Alabama vs. Cincinnati will present a highbrow bout between Alabama’s renowned institution of future NFL wideouts and Cincinnati’s phenomenal secondary, which includes NFL-bound corner Ahmad “Sauce” Gardner, toward whom teams barely dare to throw.

“We certainly think Cincinnati belongs in the playoffs, and they’re a really good team,” Alabama Coach Nick Saban said on ESPN, adding that his wide receivers did incur a major blow with John Metchie III’s knee injury from Saturday, which, Saban said, appears to be “significant.”

Fifth-year Cincinnati coach Luke Fickell, who won a 2014 national championship as defensive coordinator at Ohio State, his alma mater, imagined his players would “be kind of excited to put the shoe on the other foot [as an underdog] from what they’ve had this year,” as a chronic favorite trying to refrain from thinking about having to “carry the flag” for an entire tier of programs.
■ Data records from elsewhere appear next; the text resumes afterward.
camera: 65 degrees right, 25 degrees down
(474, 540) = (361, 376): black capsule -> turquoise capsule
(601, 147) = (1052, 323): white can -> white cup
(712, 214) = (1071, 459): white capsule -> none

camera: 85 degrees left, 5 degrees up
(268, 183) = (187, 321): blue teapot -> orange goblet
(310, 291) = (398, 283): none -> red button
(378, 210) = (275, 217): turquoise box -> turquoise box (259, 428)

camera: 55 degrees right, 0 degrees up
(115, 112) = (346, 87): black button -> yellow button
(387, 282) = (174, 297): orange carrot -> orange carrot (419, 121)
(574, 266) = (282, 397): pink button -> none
Michigan vs. Georgia will present a dominant rugged team (Georgia) trying to recover from a stunning thumping and an ascendant rugged team (Michigan) trying to sustain a sudden mastery of huge games. It will have seventh-year Michigan coach Jim Harbaugh, who came in loudly in 2015 before going quiet before reemerging, and who keeps reeling off players’ and coaches’ names as he extols them and says of his team, as on ESPN, “I never have to try to talk them into something.”

And it will have sixth-year Georgia coach Kirby Smart, still trying to climb the Alabama hurdle that has clipped him four times in various galling ways since he left Alabama for Georgia after 2015, and who said on ESPN, “To see those men in that locker room last night after the game gave me great confidence.”
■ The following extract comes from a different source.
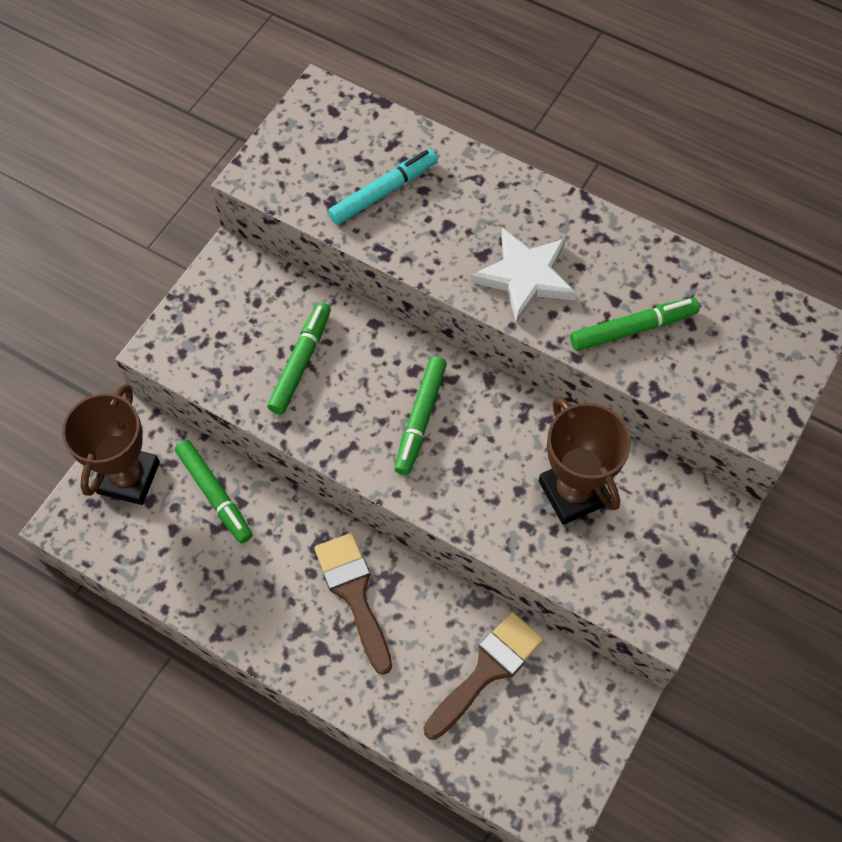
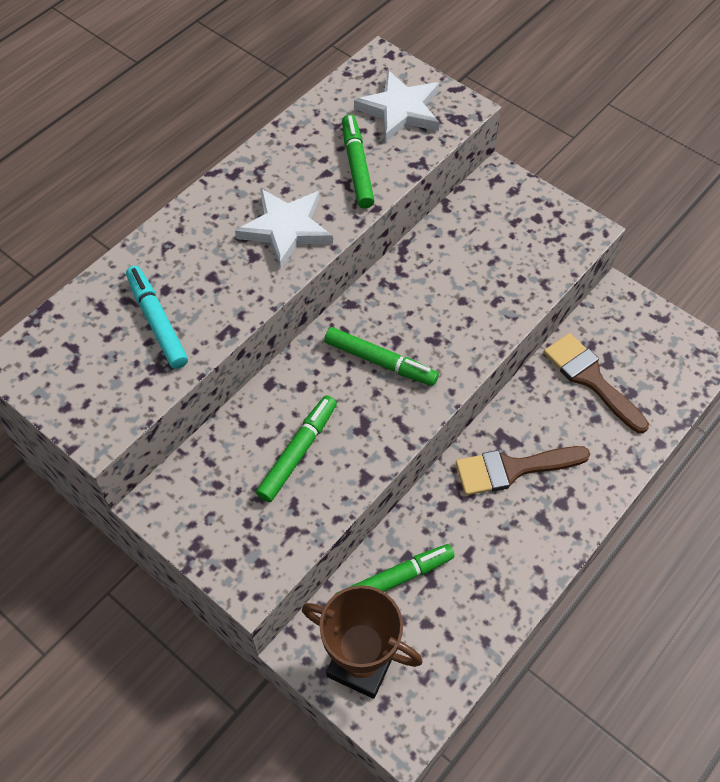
camera: 80 degrees left, 5 degrees down
(300, 362) = (298, 452): green marker -> green marker turned 90 degrees clockwise
(573, 492) = (470, 264): brown trophy -> none
(737, 360) = (400, 110): none -> white star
With another decisive performance, Michigan throttles Iowa to claim Big Ten title

The committee, composed this year of eight athletic directors, one former longtime college football coach, three former college football stars and one media representative, also had “a strong consensus that Cincinnati comes in at number four,” Barta said. The ease of that decision deepened when Oklahoma State, No. 5 last week, lost by about an inch or so against Baylor, whose sixth-year safety Jairon McVea made arguably the best play of the national season on a fourth down from the Baylor 1-yard line with 24 seconds left in a 21-16 game. He chased running back Dezmon Jackson to the sideline from a difficult angle, creating just enough obstruction to make Jackson stop barely shy of the left pylon.

Georgia became just the fourth team to make the playoff after not winning a conference in which it played (after Ohio State in 2016, Alabama in 2017 and Notre Dame in 2020) and the second to make the playoff after losing a conference championship game (after Notre Dame in 2020). Notre Dame also made the playoff as an independent, its normal habitat, in 2018.
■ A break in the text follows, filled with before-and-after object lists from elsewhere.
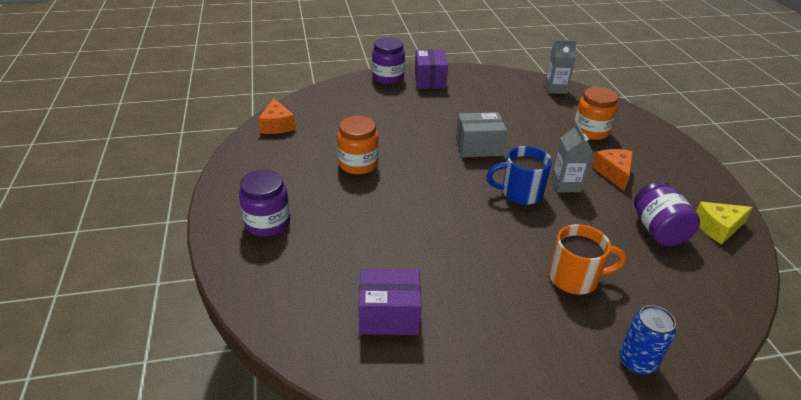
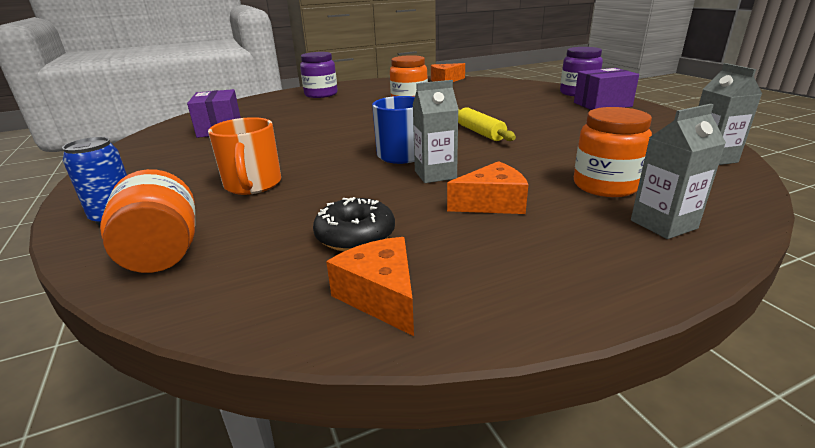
camera: 80 degrees right, 10 degrees down
(478, 147) = (480, 132): grey box -> yellow rolling pin
(638, 132) = (663, 224): none -> grey carton
(658, 230) = (355, 235): purple jar -> black donut
(690, 319) = (163, 253): none -> orange jar
(718, 228) = (381, 296): yellow cheese -> orange cheese

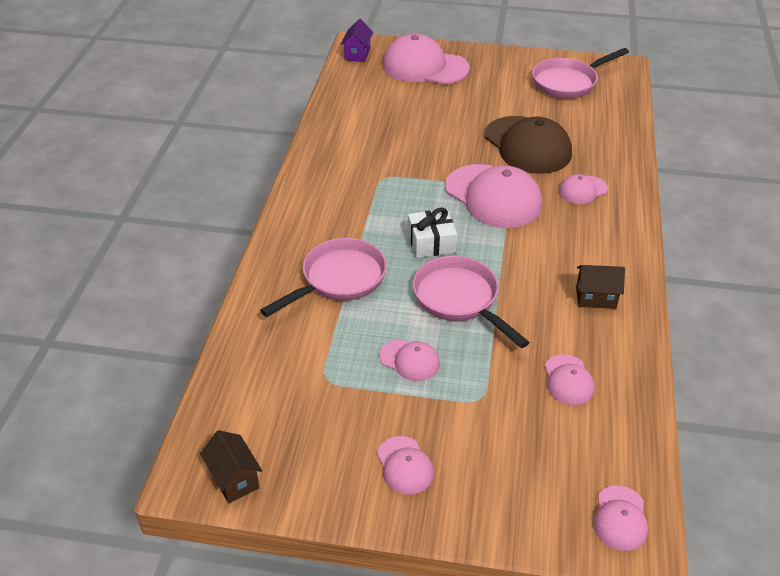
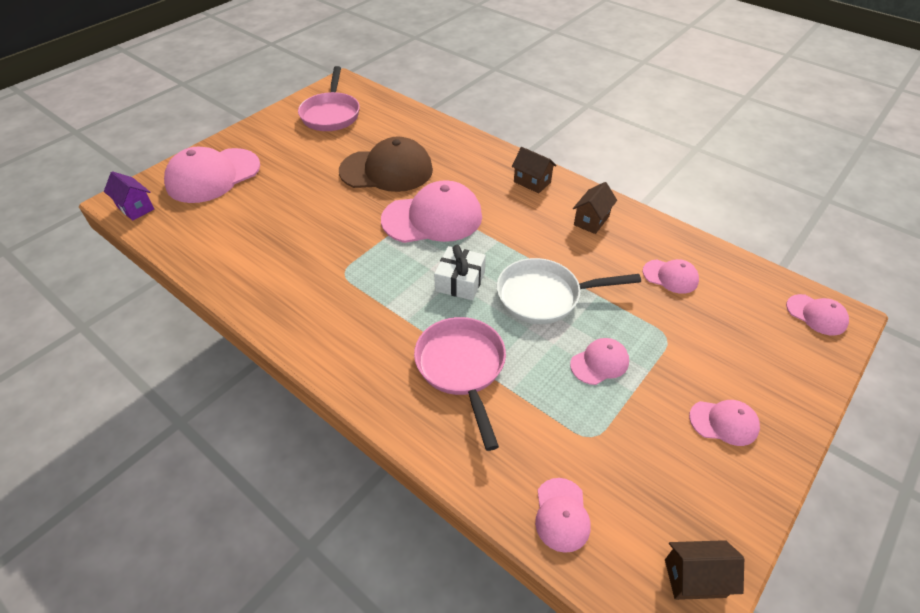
camera: 60 degrees left, 5 degrees up
(459, 300) = (544, 296): pink pan -> white pan
(582, 190) = (467, 169): pink cap -> pink cap (561, 515)
(611, 238) = (532, 182): none -> brown house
The inaugural berth for Michigan ratified a dizzying recent ascent.

Just two opening kickoffs ago, the Wolverines seemed primed for a top-10 finish, a non-playoff New Year’s Six bowl berth and some pats on the head — at least to most everyone outside their locker room. As of their manhandling of Ohio State on Nov. 27 and their mauling of Iowa on Saturday in the Big Ten championship game, they seem primed for just about anything. They became the first team to reach the playoff after outright exclusion from the preseason Associated Press poll.